Ello aumentó mi ira contra aquella bruta criatura de mi creación.
A partir de aquel momento, tuve la certeza de que el propio
Lucifer estaba entronizado en ese personaje.
Pero yo sospechaba que esto era solo el principio; más,
mucho más debía estar por venir. Mientras el ritmo de mi
respiración se disparaba, —como un personaje de dibujos animados
que cuelga del borde de un risco— me mantenía en gran suspenso
temeroso de lo que pudiese ocurrirme.


Al muerto lo llevaron a la morgue y a mí esa noche me encerraron
en un calabozo de la comisaría, detenido bajo el cargo de
sospechoso de homicidio.
A través del mezquino ventanuco enrejado de la celda, podía ver
la luna entrando y saliendo de las nubes con la regularidad de
un letrero luminoso.
En la vida —pensé— el péndulo oscila así, ya en la luz, ya de
nuevo en la sombra.
Al otro día con una jaqueca monstruosa me condujeron
al Departamento de Investigaciones.
—"el francés", es muy bueno haciendo perfiles de crímenes
y de homicidas, él va a llegar a la verdad y así sabremos
finalmente si sos culpable o inocente, me señalaron.
—¿Qué mierda me estaban diciendo? Yo sabía, por mi cuento,
que allí el protagonista iba a ser el detective Gastón Justo Clever,

alias "el listín" y que me interrogaría exhaustivamente.
Una vez en el edificio fui a la oficina del detective atravesando
un corredor largo y estrecho, siguiendo el olor de carne sin lavar
del agente "bull terrier" que me custodiaba.
Para colmo de males, este hizo un gesto cómico con la mano y se
tiró un pedo, inundando con una andanada de pestilencia el lugar.
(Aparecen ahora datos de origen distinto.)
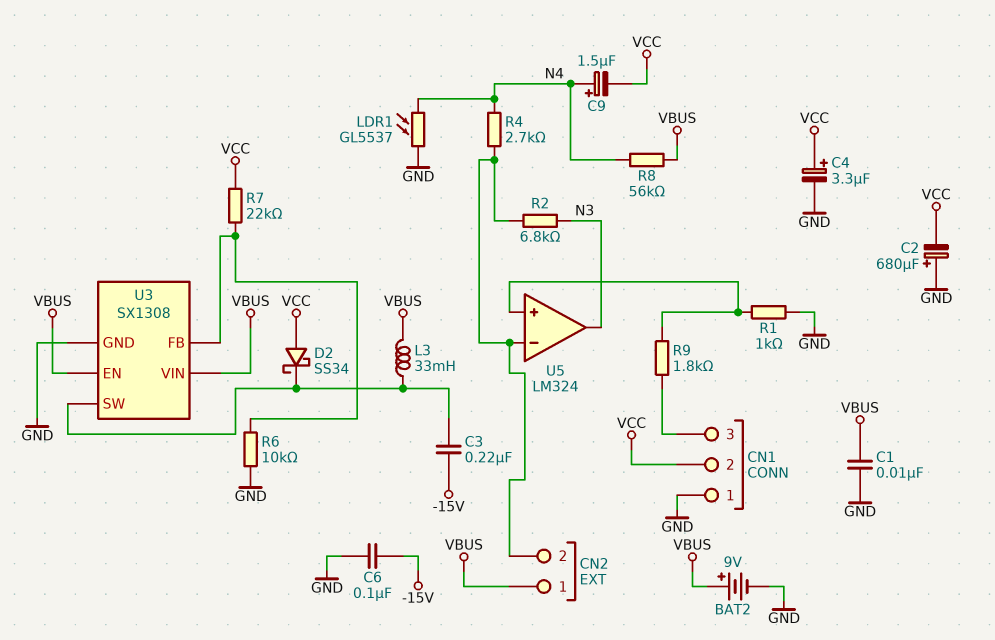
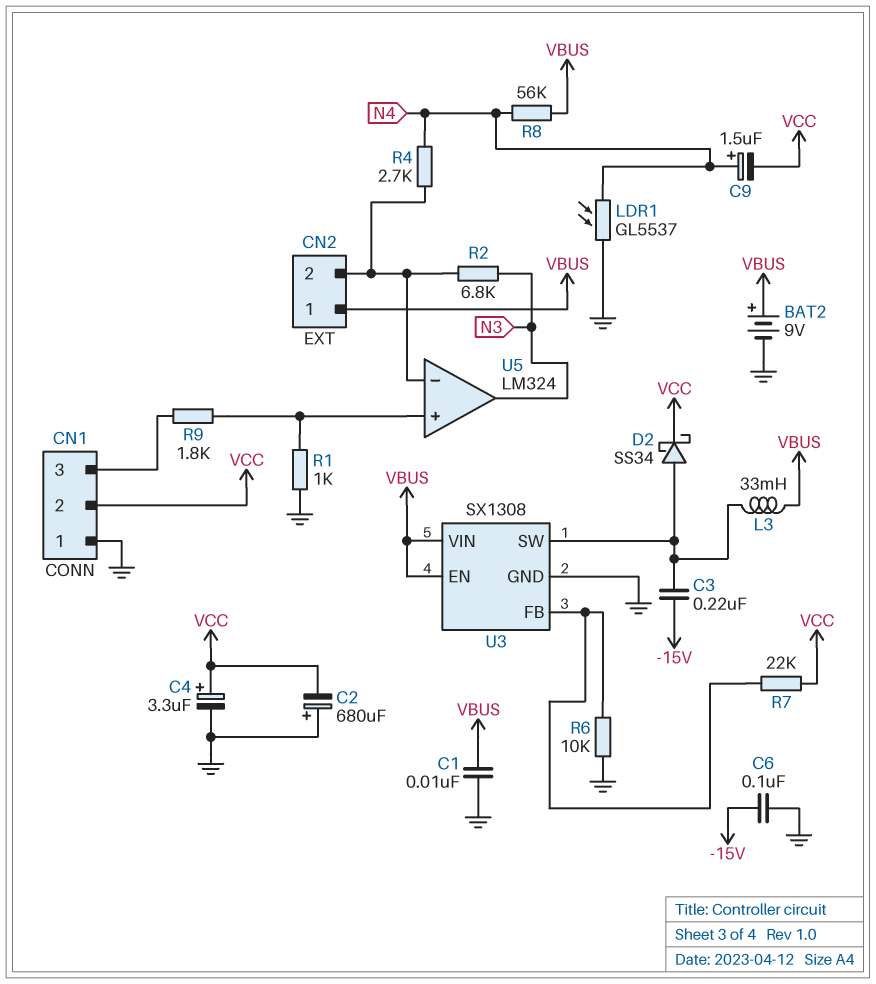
D2: schottky SS34 (A VCC, K U3/SW) -> schottky SS34 (A U3/SW, K VCC)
El listín era un hombre de unos cuarenta y pocos años, alto,

de cabellos cortos, tez clara, y un rostro pálido y resuelto.
Aunque era delgado sus hombros podían haber sido los de
un forjador, y sus rasgos tenían la benigna severidad de un
sacerdote, lo que concordaba con su forma de ser ecuánime.
Poseía unos penetrantes ojos castaños sumamente vivaces que
se movían por todo el despacho y terminaban posándose siempre

en los míos.
Experto en crímenes sus técnicas de interrogación eran muy
hábiles y persuasivas.
Tenía fama de que no se resignaba a dejar ningún caso sin resolver.
Siguiendo un plan de acción preconcebido para hacerme perder
la serenidad durante el interrogatorio, el investigador hizo
transcurrir todo en cámara lenta.

Primero con mucha parsimonia se limpió la cera de los oídos con
un clip, y estirando la palma de su mano derecha estrechó la mía
presentándose: —Detective Jean Dupré.
Se la estreché a regañadientes, pensando: —No me embromes
vos sos Gastón Justo Clever, pero lo dejé creer que me engañaba.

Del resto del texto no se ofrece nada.